Understanding Gene Therapy
Myonexus aims to deliver the first-ever corrective treatments for LGMD through the promise of gene therapy technology. Gene therapy is ideally suited to address rare genetic diseases based on its precision delivery of genetic material.
Gene therapy delivers a healthy copy of the compromised gene directly into the affected muscle cells – enabling the body to permanently produce healthy cells.
Our gene therapy technology uses a viral vector – called the adeno-associated virus, or AAV – to deliver these genes into the target cells. This is a virus that doesn’t cause any human disease – it’s a delivery vehicle for functional genes to override the faulty genetic material.
Through an intravenous injection, the AAV—armed with updated genetic information—travels through the bloodstream to the affected muscle cells, where the AAV is uncoated to reveal the corrected DNA.

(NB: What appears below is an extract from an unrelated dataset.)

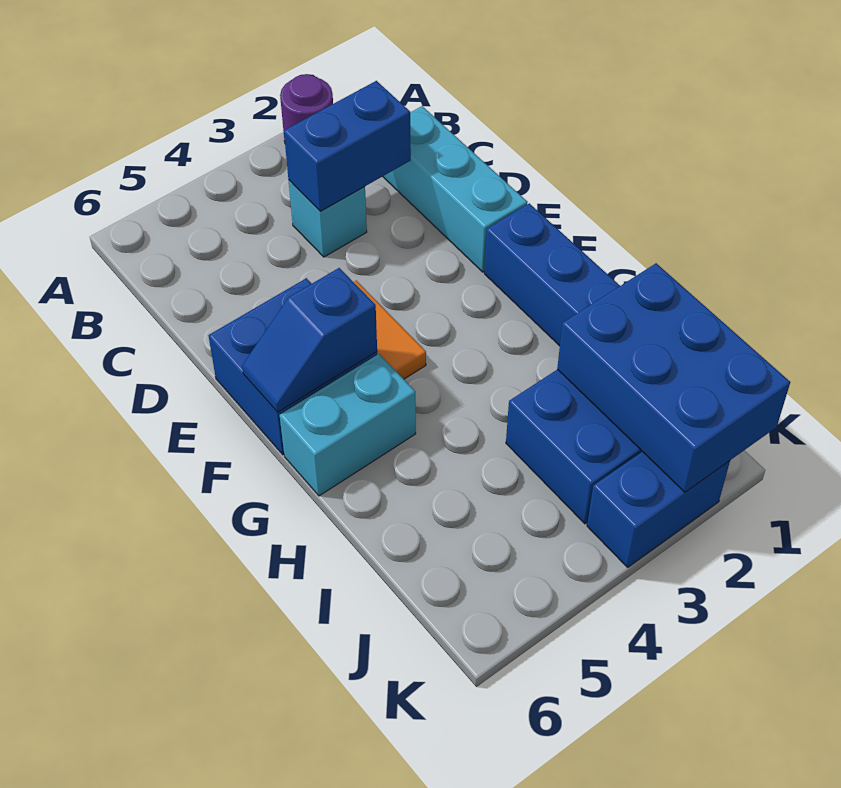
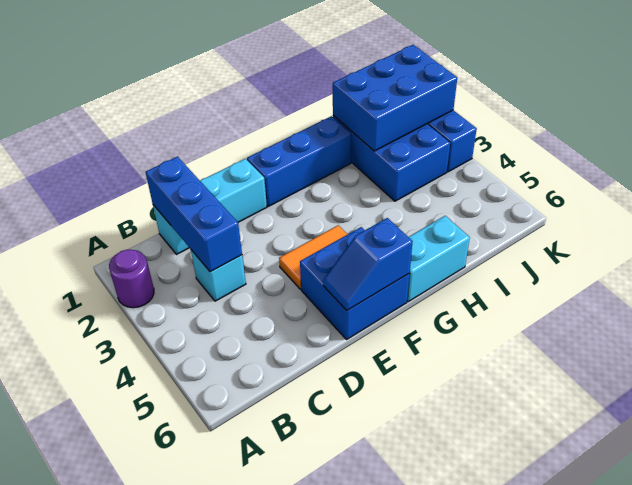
blue brick C2:C3 level 2 -> blue brick C1:C3 level 2
blue slope F5:F6 level 2 top 5 -> blue slope E6:F6 level 2 top F
cyan brick G5:G6 level 1 -> cyan brick G6:H6 level 1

The gene therapy constructs vary according to the disease sub-types. In the case of LGMD2E, the muscle cells subsequently read the new DNA and begin producing the missing muscle protein, which works with cellular material to support a strong link between the cell and surrounding muscle matrix. This stabilizes the cellular membrane to protect it from ordinary muscular wear and tear, and restores the muscle tissue’s ability to repair and grow.
Using this advanced, precision gene therapy approach, the Myonexus candidates have the potential to correct the underlying genetic defect that causes these debilitating diseases. In fact, if diagnosed and treated early enough in the patient’s course of disease, gene therapy may have the potential to preserve and promote functional ability and, if diagnosed at birth, may even help prevent the onset of debilitating symptoms.